Fue como si durante diez meses hubiéramos estado mirando todos los días a un elefante, y de pronto vinie­ran tres biólogos y nos dijeran que no, que eso era una grulla. Esa sensación tuvimos el 11 de diciembre de 2012 a última hora, cuando el Tribunal Oral II de Tucumán absolvió a las trece personas acusadas de haber secuestrado y prostituido a Marita Verón. El fallo provocó tal indignación, que durante los dos días siguientes, cientos de miles de personas se lanzaron a la calle en todo el país, en repudio a la ausencia de justicia.

La consecuencia inmediata fue la convocatoria a sesiones extraordinarias por parte de la entonces Presidenta, Cristina Fernández, únicamente para aprobar el proyecto de modificación de la ley de trata que, con media sanción del Senado, acababa de perder estado parlamentario. La noma anterior, la Nº 26.364, obligaba a las víctimas mayores de 18 años a probar que no habían dado su consentimiento para ser traficadas.

Si la sentencia fue vergonzosa, el desarrollo del juicio ya había sido escandaloso, en tanto últimas puntadas de una trama de impunidad que la Policía, el Poder Judicial y el poder político de Tucumán y de La Rioja comenzaron a tejer desde el momento mismo en que Susana Trimarco y Daniel Verón denunciaron la desaparición de su hija, el 3 de abril de 2002.

María de los Ángeles Verón era una joven de 23 años de clase media. Había comenzado a estudiar en la Facultad de Artes de la Universidad Nacional de Tucumán, pero tuvo que abandonar cuando quedó embarazada de su hija, Sol Micaela. Vivía con su compañero y padre de la nena, David Catalán, en un barrio obrero cercano a la capital. Tenían decidido esperar para agrandar la familia y por eso había aceptado el ofrecimiento de una vecina enfermera, de conseguirle un turno en la Maternidad, para la colocación de un DIU. Hacia allí se dirigía, desde la casa de su madre, cuando fue secuestrada.

Lo poco que consiguieron averiguar sus familiares y sus amigas fue por sus propias indagaciones, ya que la Policía no hizo más que desviar la investigación y plantar pistas falsas. Recién unos meses después, con la intervención de Jorge Tobar, un comisario de Bomberos amigo de Daniel Verón, pudieron saber que había sido raptada por una red de trata sexual y llevada a prostíbulos de La Rioja. Marita no pudo ser hallada a causa de la complicidad del poder político de Tucumán –que protegió a Rubén la Chancha Ale y a su pareja de entonces, María Jesús Rivero, cabezas de la red prostituyente en esa provincia–, y de funcionarios judiciales tucumanos y de La Rioja.

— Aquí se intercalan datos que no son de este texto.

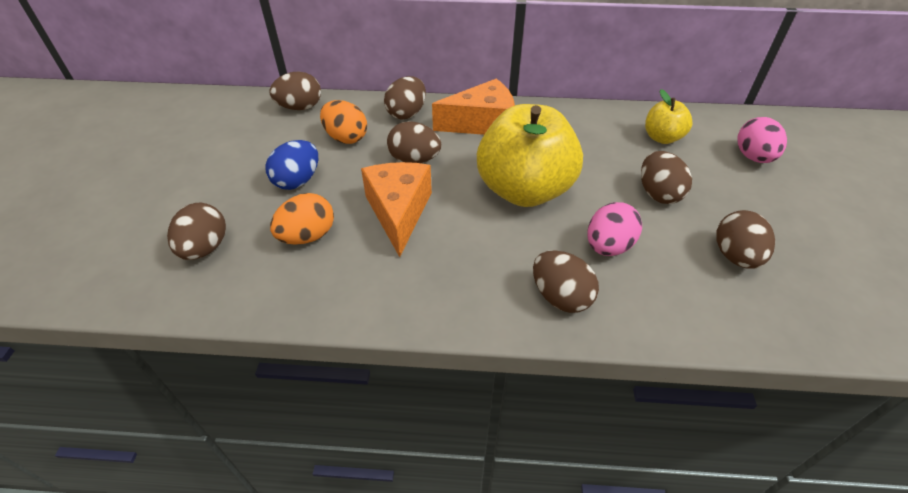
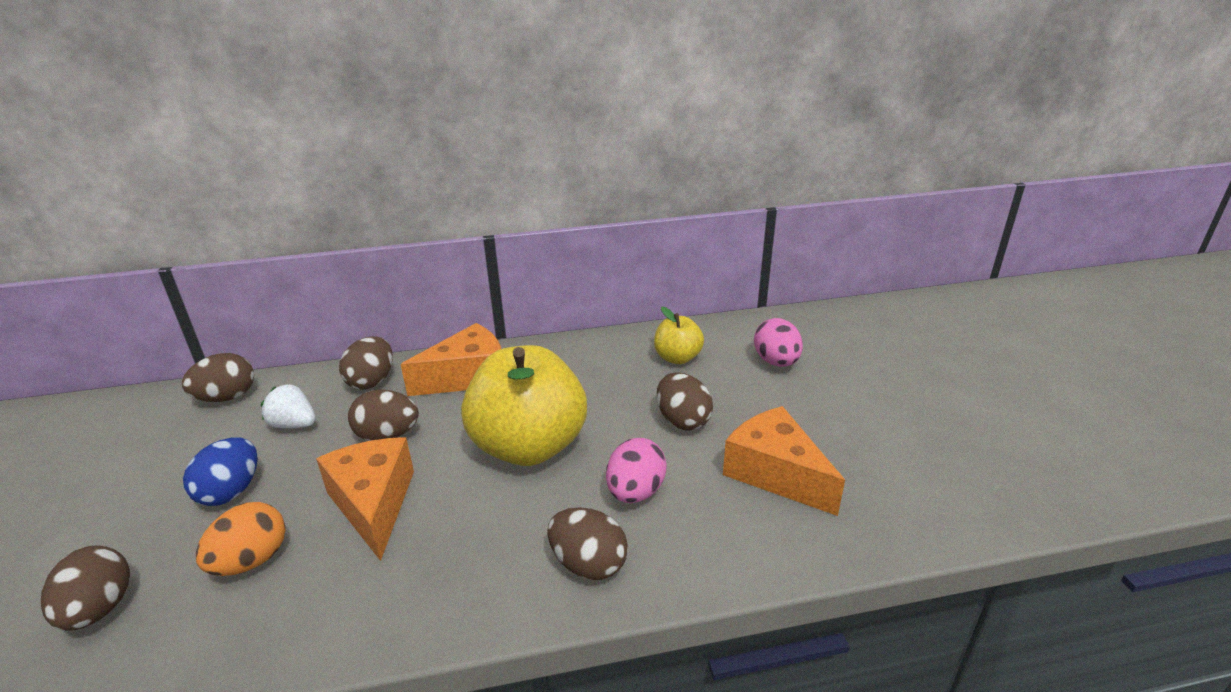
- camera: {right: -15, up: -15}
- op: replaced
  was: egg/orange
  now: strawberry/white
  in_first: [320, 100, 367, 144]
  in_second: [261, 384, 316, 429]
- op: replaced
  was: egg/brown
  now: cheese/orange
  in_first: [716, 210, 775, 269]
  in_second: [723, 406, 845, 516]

Tómense su tiempo, señorías

Aun así, en noviembre de 2004 una nueva fiscala pidió que se juzgara a diez de los 25 imputados e imputadas. Tras la apelación de la querella, la causa fue elevada a juicio en marzo de 2005 por trece personas: cuatro de Tucumán –María Jesús Rivero y su hermano Víctor, acusado de ser el autor material del rapto–, Daniela Milhein y su entonces pareja, Alejandro González –por haber mantenido a Marita cautiva y drogada en su casa; y nueve de La Rioja: Irma Lidia Liliana Medina, jefa de la red; sus hijos mellizos José Fernando el Chenga Gómez y Gonzalo José el Chenguita Gómez –los tres, dueños de otros tantos prostíbulos–, y mujeres y hombres que trabajaban en ellos, incluido un entonces policía.

Susana Trimarco con Rosita Roisinblit y Taty Almeyda

Las demoras prosiguieron: el tribunal se tomó dos años y cinco meses para fijar la fecha del juicio, con lo que dio a Medina y, sobre todo, a María Jesús Rivero y a Ale, el tiempo suficiente para poner sus bienes a nombre de testaferros. Las audiencias comenzaron tres meses después, el 8 de febrero de 2013, pocas semanas antes de que se cumplieran diez años del secuestro de Marita. Y desde el primer minuto el tribunal fue tejiendo la trama de protección para salvar a los integrantes del clan Ale.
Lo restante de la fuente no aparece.